The thing about disruptions is that you can’t just pretend they didn’t happen. You can try, but it doesn’t work. You can’t put toothpaste back in the tube again. Jesus sets an example and invites those who have experienced this goodness to reflect it to others. Jesus expresses that knowing is also reflected in doing. So how do you integrate what you’ve come to know with what you did before and what you’ll do now?
As I was reading this text this week, I was reminded how it is different from similar stories from other Gospels. Unlike Matthew, Mark and Luke, John’s “Last Supper” doesn’t include the blessing of bread and cup. We do not hear the words of promise, “this is my body given for you.” And yet I hear those words in my heart as Jesus blesses those around him through touch and movement and care of their bodies.

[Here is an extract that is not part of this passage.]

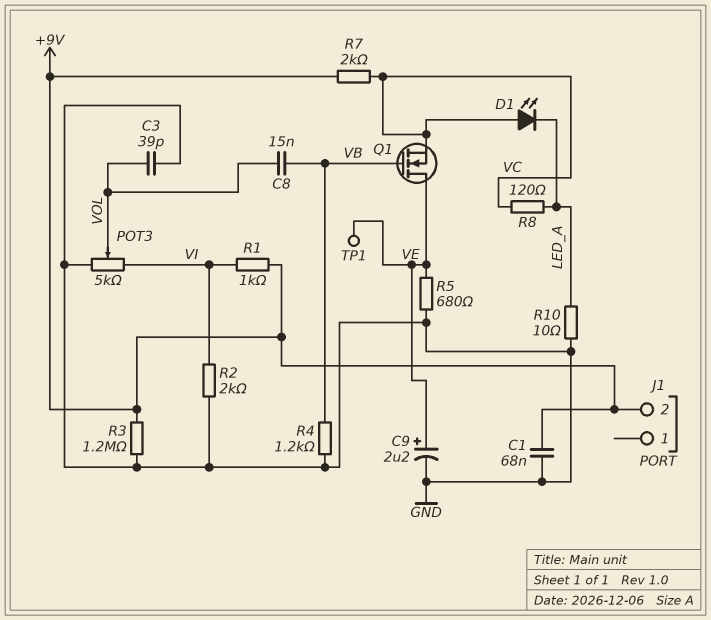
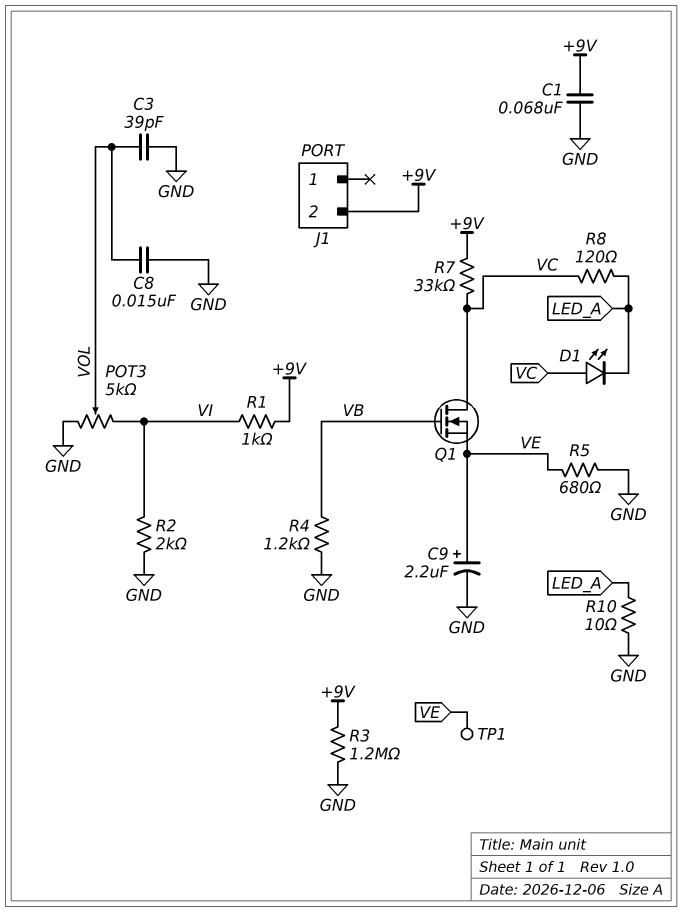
C8: 15nF (VB, VOL) -> 15nF (GND, VOL)
Q1: NMOS (G VB, D VE, S VC) -> NMOS (G VB, D VC, S VE)
R7: 2k (+9V, VC) -> 33k (+9V, VC)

I see them in the diligence and compassion of Jesus’ actions. Here, the feast of salvation is closer to the ground and the blessing is known through cleansing and care. Maybe I hear it this way because it echoes true in my role as caregiver. When I tend to the intimate and necessary task of washing bodies, whether it has been my elderly mother-in-law or my child…in between the fussing over water temperature and hunting down a clean towel, this routine feels like ritual, and I know the human is also holy. In this bodily expression of care and inclusion that transforms and liberates, I see the consistent essence of who Christ is as Messiah. I see the divine mutuality it points us toward.
As God has cared for us, so we should care for one another. This experience changes how we go from here – not out of force, shame, or guilt, but something else, something true, something we don’t have to unlock but already is.
I wonder how this experience, this shared moment, and this invitation will change how the disciples, and how we experience God, how we see the basic things that support life throughout our days and the people who help us with them. I wonder how it shapes how we see and experience ourselves.
I wonder if when we wash ourselves, might we see our bodies with his same intimacy care and compassion that Jesus offers? I wonder what rituals of our lives invite us to see God in people, places, and roles that weren’t in our foreground before. I wonder what a community that knows and embodies these things can reflect of God in our world. Amen.